Relationship between Feminism and Feminity

For cultural studies, femininity is an identity category that refers to the social and cultural characteristics associated with being female. It is a discursive-performative construction that describes and disciplines the cultural meaning of being a woman. As such, femininity is to be understood as the culturally regulated behavior held to be socially appropriate to women. Thus, for cultural studies femininity is not an essential quality of embodied subjects but a matter of representation by which sexual identity is constituted through ways of speaking about and disciplining bodies. As such, femininity is a site of continual political struggle over meaning and there are multiple modes of femininity that are enacted not only by different women, but also by the same woman under different circumstances.
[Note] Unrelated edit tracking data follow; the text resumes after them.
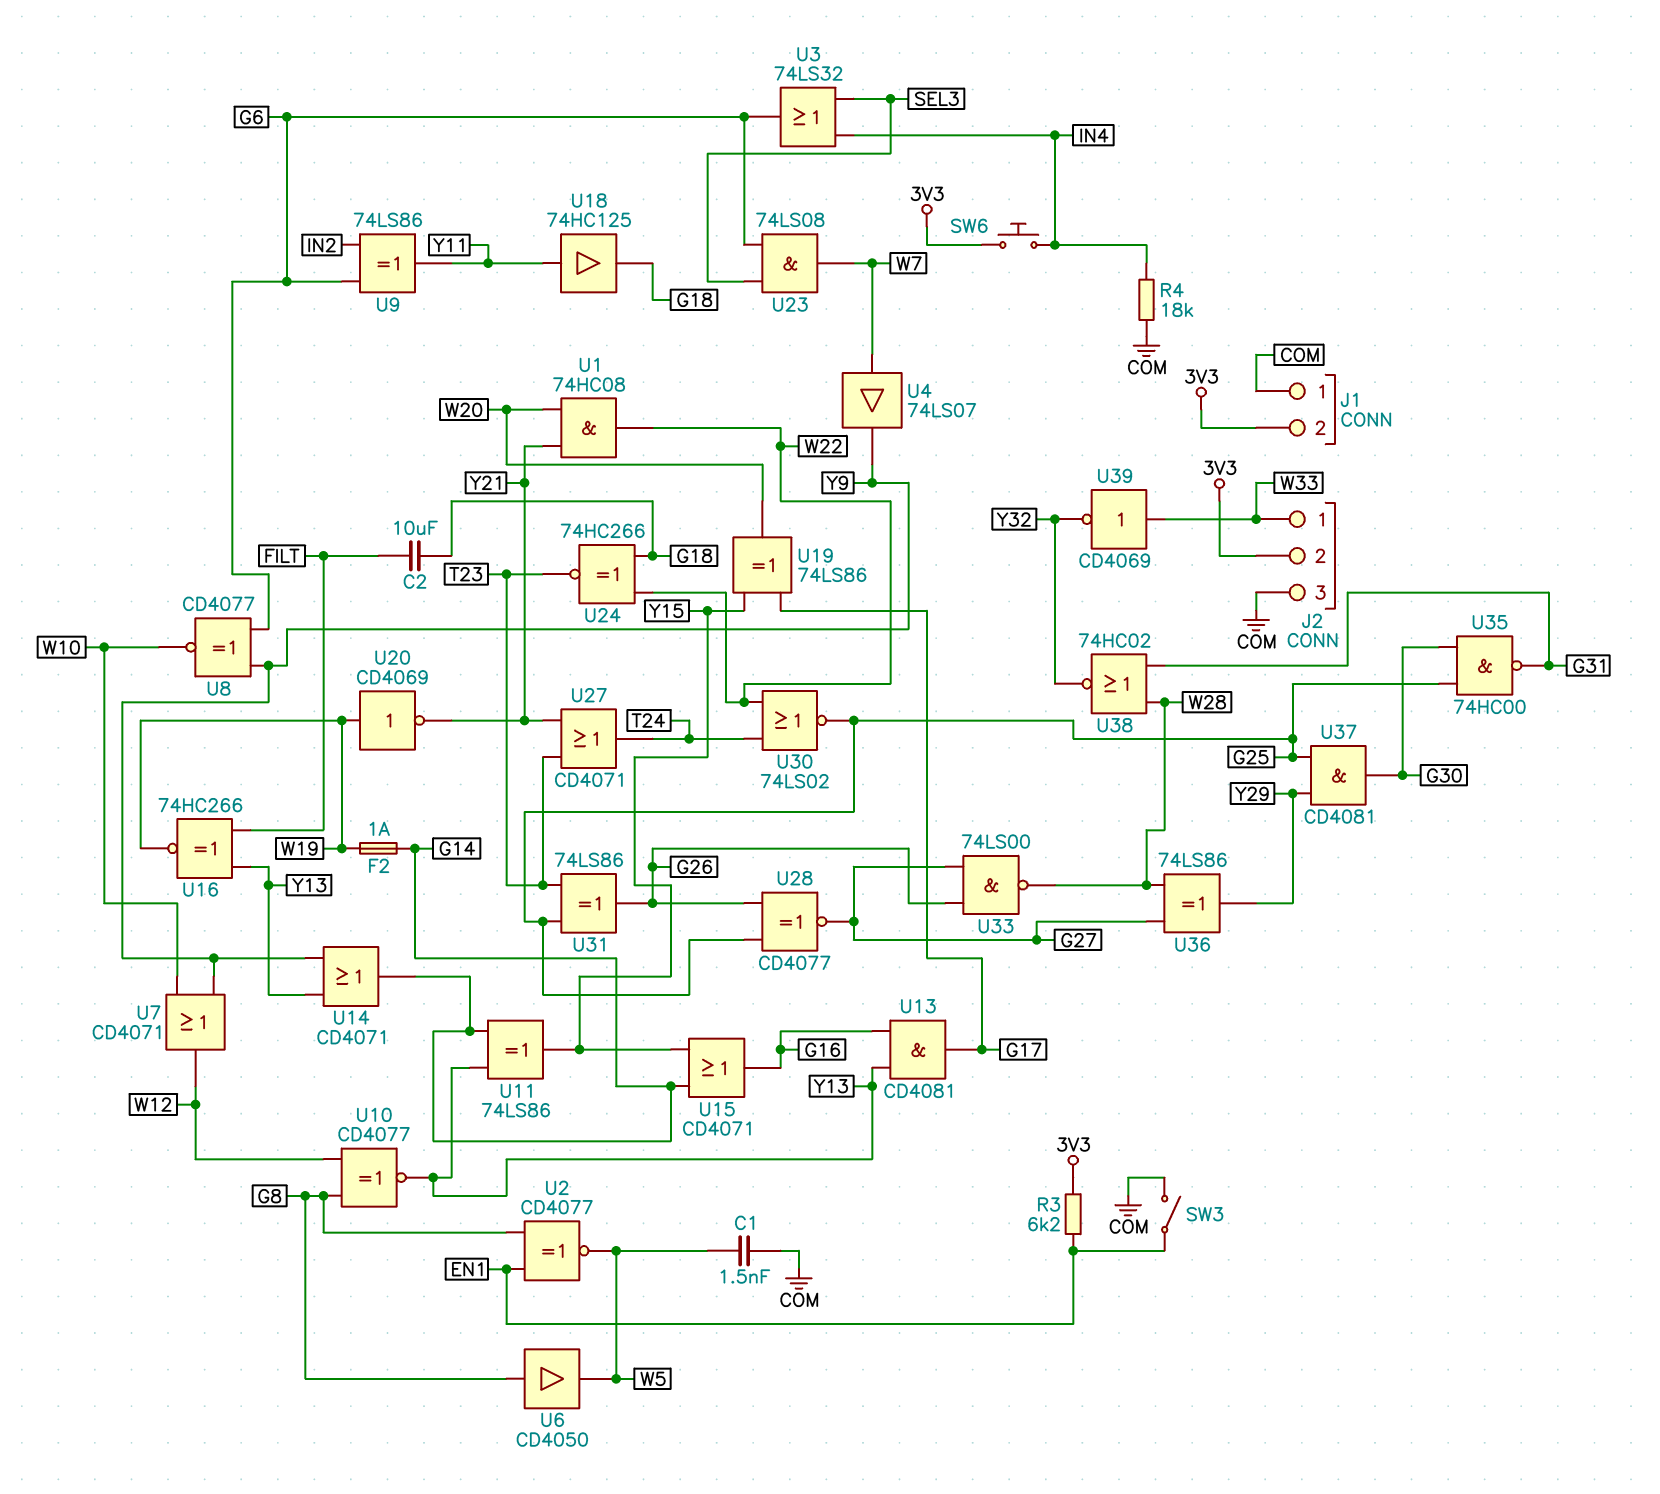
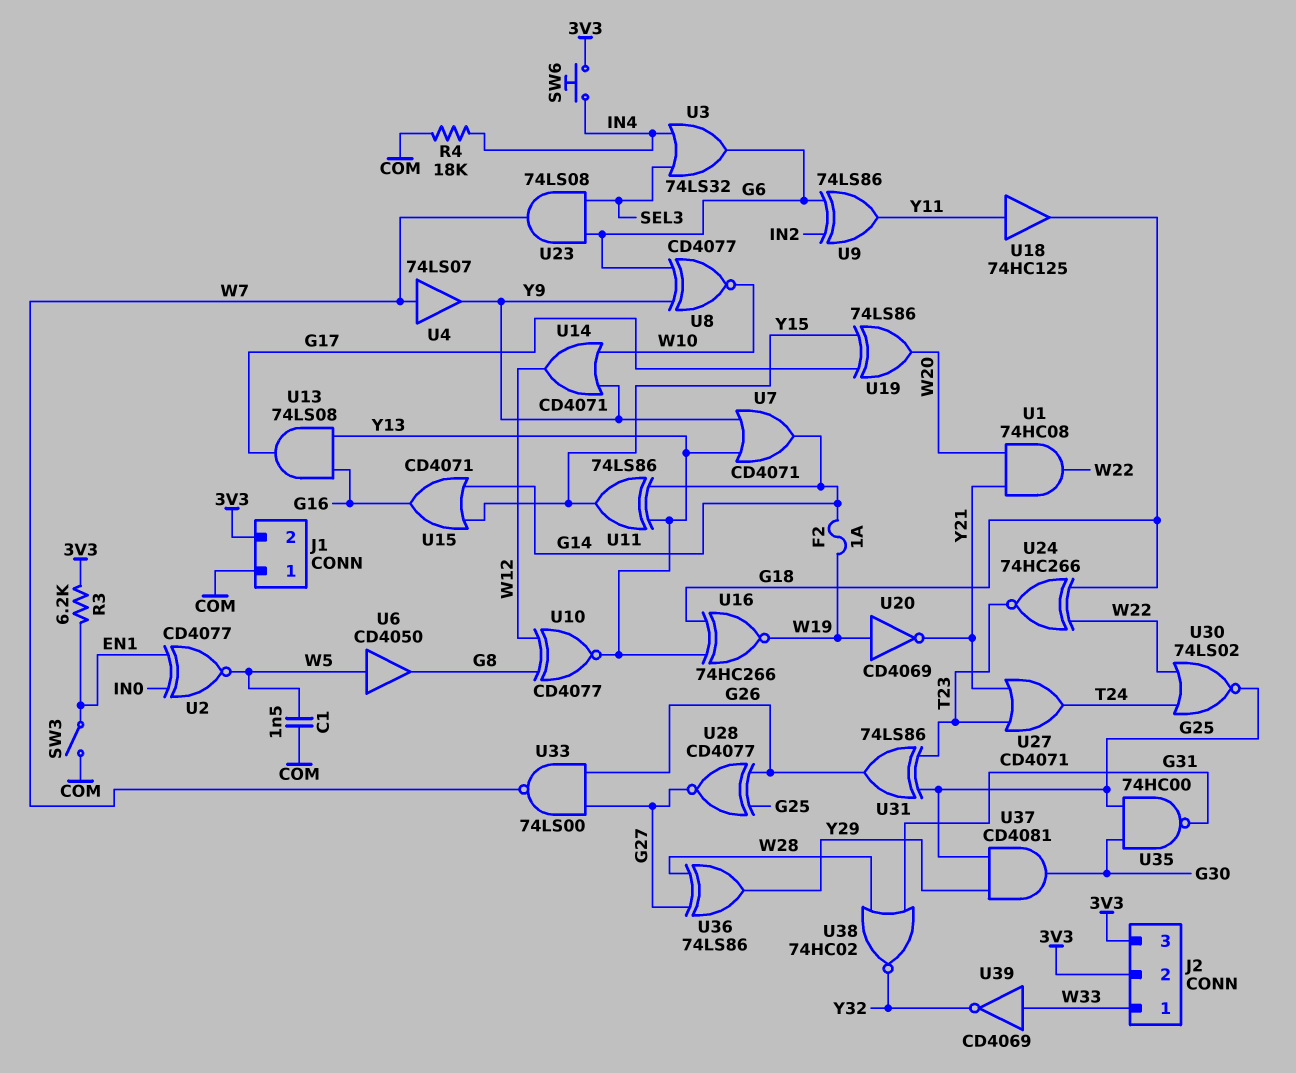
C2: 10uF (FILT, G18) -> none
J2 pin 3: COM -> 3V3
U2: XNOR CD4077 (in EN1, in G8, out W5) -> XNOR CD4077 (in EN1, in IN0, out W5)
U6: buffer CD4050 (in G8, out W5) -> buffer CD4050 (in W5, out G8)
U7: OR CD4071 (in W10, in Y9, out W12) -> OR CD4071 (in Y9, in Y13, out G14)
U13: AND CD4081 (in G16, in Y13, out G17) -> AND 74LS08 (in G16, in Y13, out G17)
U14: OR CD4071 (in Y9, in Y13, out G14) -> OR CD4071 (in W10, in Y9, out W12)
U16: XNOR 74HC266 (in FILT, in Y13, out W19) -> XNOR 74HC266 (in G18, in Y13, out W19)
U33: NAND 74LS00 (in G26, in G27, out W28) -> NAND 74LS00 (in G26, in G27, out W7)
According to Kristeva, femininity is a condition or subject position of marginality that some men, for example avant-garde artists, can also occupy. Indeed, it is the patriarchal symbolic order that tries to fix all women as feminine and all men as masculine, rendering women as the 'second sex'. Kristeva suggests that the very dichotomy man/woman as an opposition between two rival entities may be understood as belonging to metaphysics. Sexual identity concerns the balance of masculinity and femininity within specific men and women. This struggle, she suggests, could result in the deconstruction of sexual and gendered identities understood in terms of marginality within the symbolic order.

To speak of feminism in the context of a set of overarching ideals that define a unified movement is a misrepresentation. It is more accurate to speak of feminisms, which highlight the fact, that identifying oneself as a feminist can mean different ...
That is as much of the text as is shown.